Ça partait d’une bonne intention. Alors que la plus grande partie des réserves en cobalt sont détenues par la République démocratique du Congo, où le travail des enfants et la protection de l’environnement sont encore loin d’être réglementés, BMW a choisi de s’approvisionner ailleurs pour fabriquer ses propres batteries lithium-ion équipant ses voitures électriques. En 2020, le constructeur allemand signe ainsi un contrat de cinq ans, d’une valeur de 100 millions d’euros, avec Managem, une entreprise minière marocaine, qui opère une mine de cobalt dans le sud du pays depuis 1930. Celle-ci doit couvrir environ un cinquième des besoins en cobalt de BMW pour la cinquième génération de ses chaînes de traction électrique.
"La durabilité est un aspect important de notre stratégie d’entreprise et joue un rôle clé dans le développement de l’électromobilité. Nous avons signé un contrat avec Managem pour continuer à sécuriser nos besoins en matières premières pour les cellules de batteries", déclarait alors Andreas Wendt, responsable des achats et du réseau de fournisseurs. Trois ans plus tard, le groupe annonce finalement ouvrir une enquête sur ce fournisseur, accusé par plusieurs médias, dont Reporterre, de polluer l’environnement avec des rejets d’arsenic et de ne pas respecter les normes de sécurité des travailleurs sur place.

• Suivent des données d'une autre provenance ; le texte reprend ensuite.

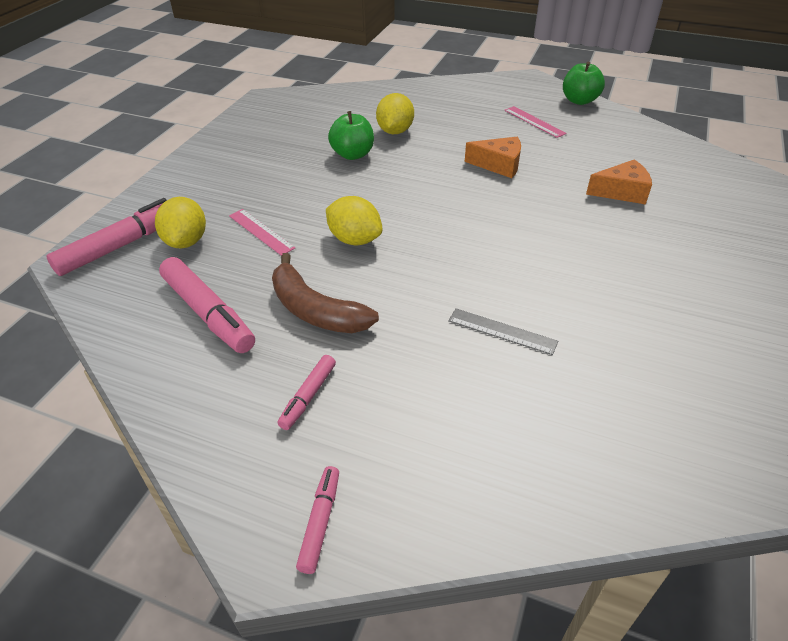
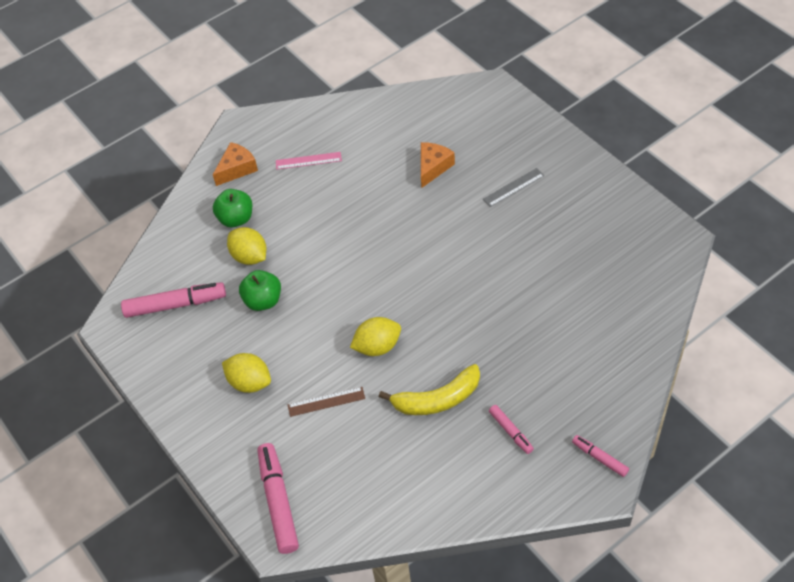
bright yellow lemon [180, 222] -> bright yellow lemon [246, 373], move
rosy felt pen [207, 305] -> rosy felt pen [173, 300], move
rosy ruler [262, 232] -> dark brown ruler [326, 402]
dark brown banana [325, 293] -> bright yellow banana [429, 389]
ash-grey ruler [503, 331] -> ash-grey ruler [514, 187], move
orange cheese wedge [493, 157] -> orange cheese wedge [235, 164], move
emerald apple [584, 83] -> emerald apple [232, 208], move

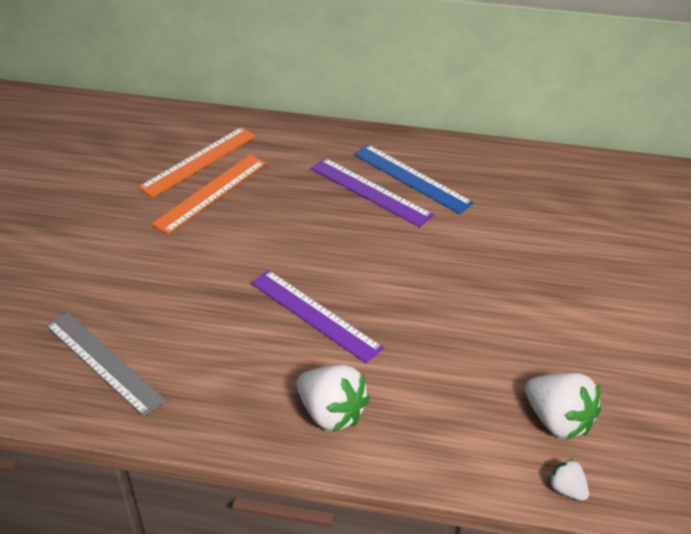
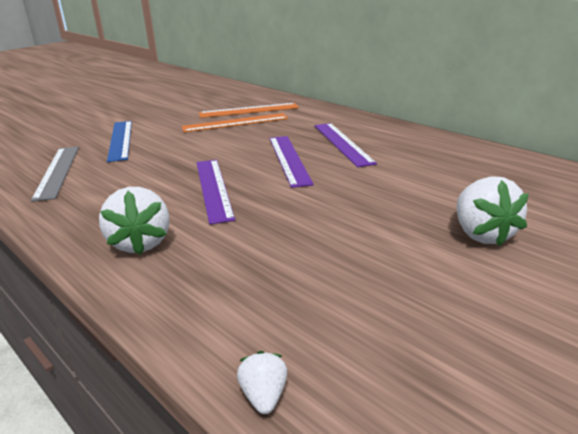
cobalt ruler [414, 179] -> cobalt ruler [119, 141], move
pure white toy strawberry [563, 406] -> pure white toy strawberry [493, 211], move
none -> violet ruler [291, 162]

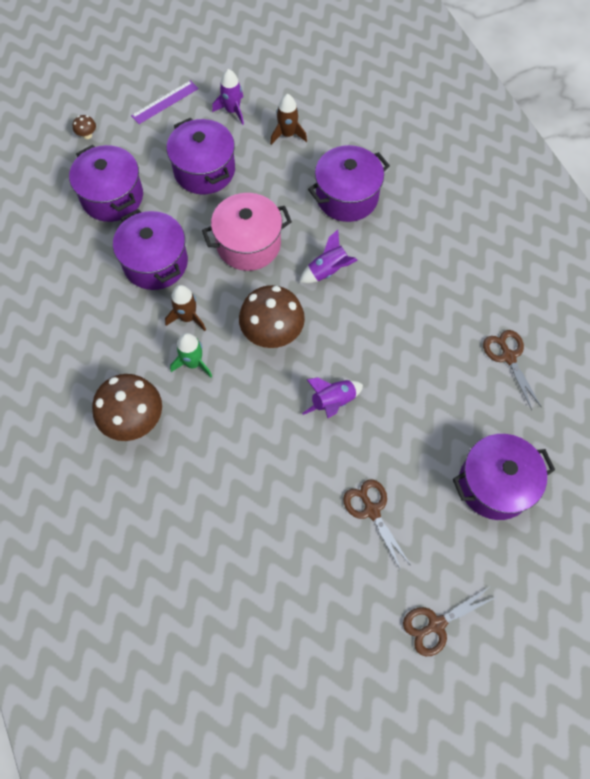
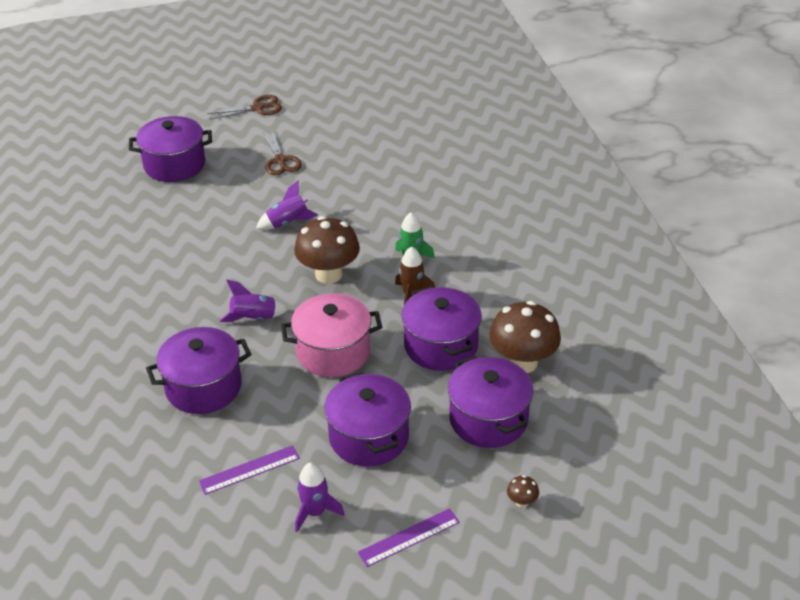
dark brown mushroom [127, 407] -> dark brown mushroom [525, 337], move
dark brown spaceship [288, 119] -> violet ruler [249, 470]
dark brown pair of scissors [512, 370] -> none

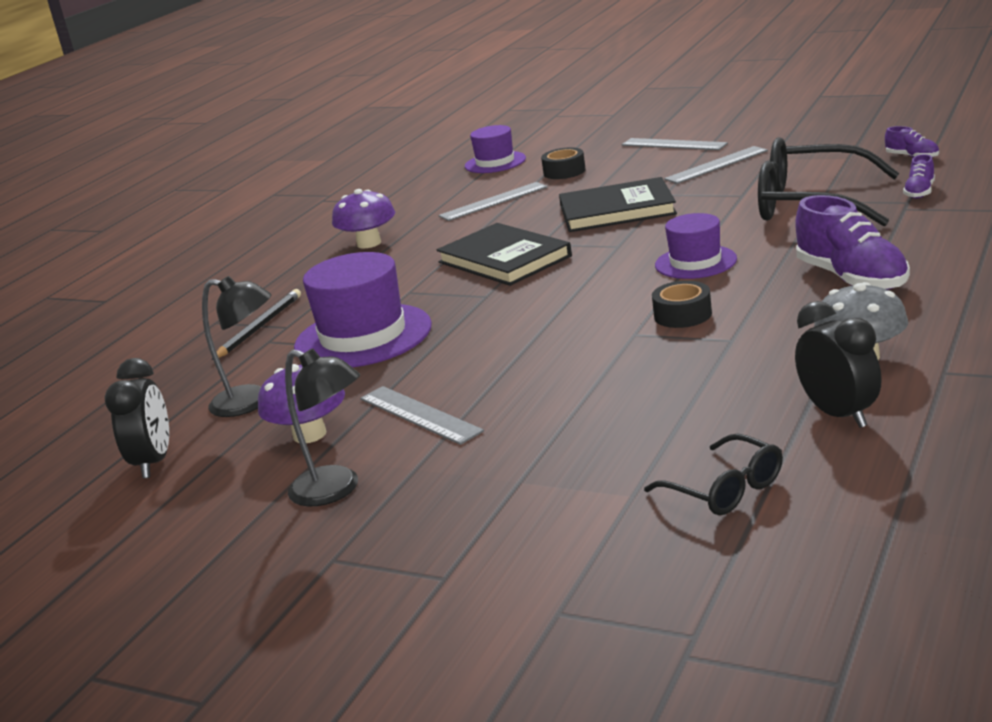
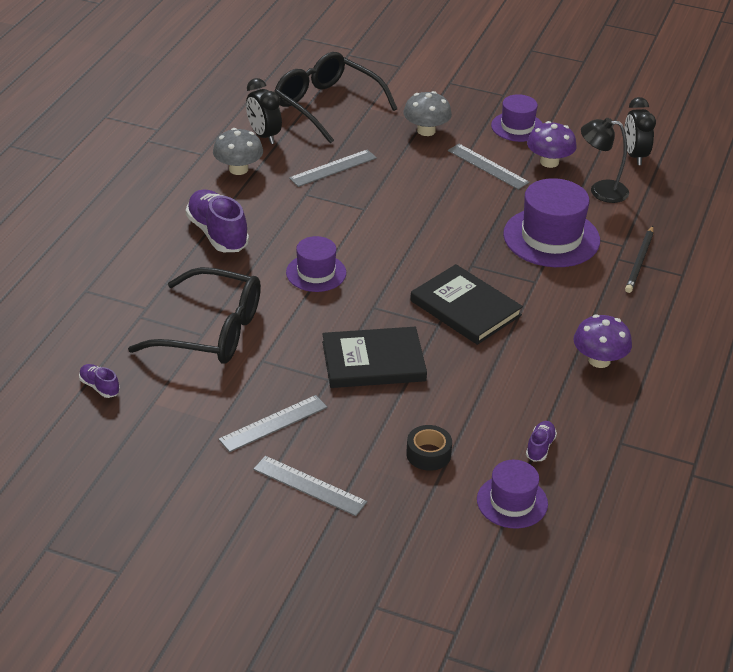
jet-black reading lamp [322, 427] -> violet top hat [516, 118]
ash-grey ruler [492, 201] -> ash-grey ruler [333, 168], move
jet-black spectacles [713, 474] -> jet-black spectacles [335, 98], x1.92
jet-black roll of tape [682, 304] -> none
violet shoe [919, 176] -> violet shoe [541, 441], move
none -> ash-grey mushroom [427, 113]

Concentration d’arsenic "très élevée"
"BMW a demandé à la direction de Managem de fournir des explications", indique le groupe allemand dans un communiqué transmis à l’AFP. En cas de faute avérée du fournisseur, BMW "exigera bien entendu des mesures correctives immédiates", a poursuivi le communiqué, disant prendre "les possibles violations" des règles "au sérieux". Le groupe est soumis à la loi allemande sur le devoir de vigilance, adoptée en 2021. De son côté, Managem vante sur son site une politique d’approvisionnement "responsable" du cobalt en "harmonie avec les standards ainsi que les directives de l’OCDE en matière d’approvisionnement en minerais".
L’enquête publiée en début de semaine dépeint au contraire une toute autre image. Elle révèle une concentration d’arsenic "très élevée" dans des échantillons d’eau et de terre autour de la mine. Cette substance hautement cancérigène, est un co-produit du cobalt extrait sur le site de Bou-Azzer, au sud de Ouarzazate. L’enquête dénonce également le manque de protection des travailleurs. "Les mineurs en sous-traitance rencontrés sur place disent travailler sans protection respiratoire, exposés aux poussières du minerai et des explosifs", expliquent les journalistes de Reporterre. Ce qui est notamment confirmé par les photos publiées sur le site de Managem.
Outre BMW, Renault avait lui aussi prévu de s’approvisionner en cobalt sur le site de Bou-Azzer pour fabriquer ses propres batteries à partir de 2025. Un accord a été signé avec Managem en 2022. Contacté par Novethic, le groupe nous fait savoir qu’il prépare "un premier audit ESG sur site mené par un organisme tiers indépendant très prochainement". Et d’assurer qu’en cas de non-respect des normes et engagements ESG du groupe, "des mesures correctives seront prises pour se conformer aux normes".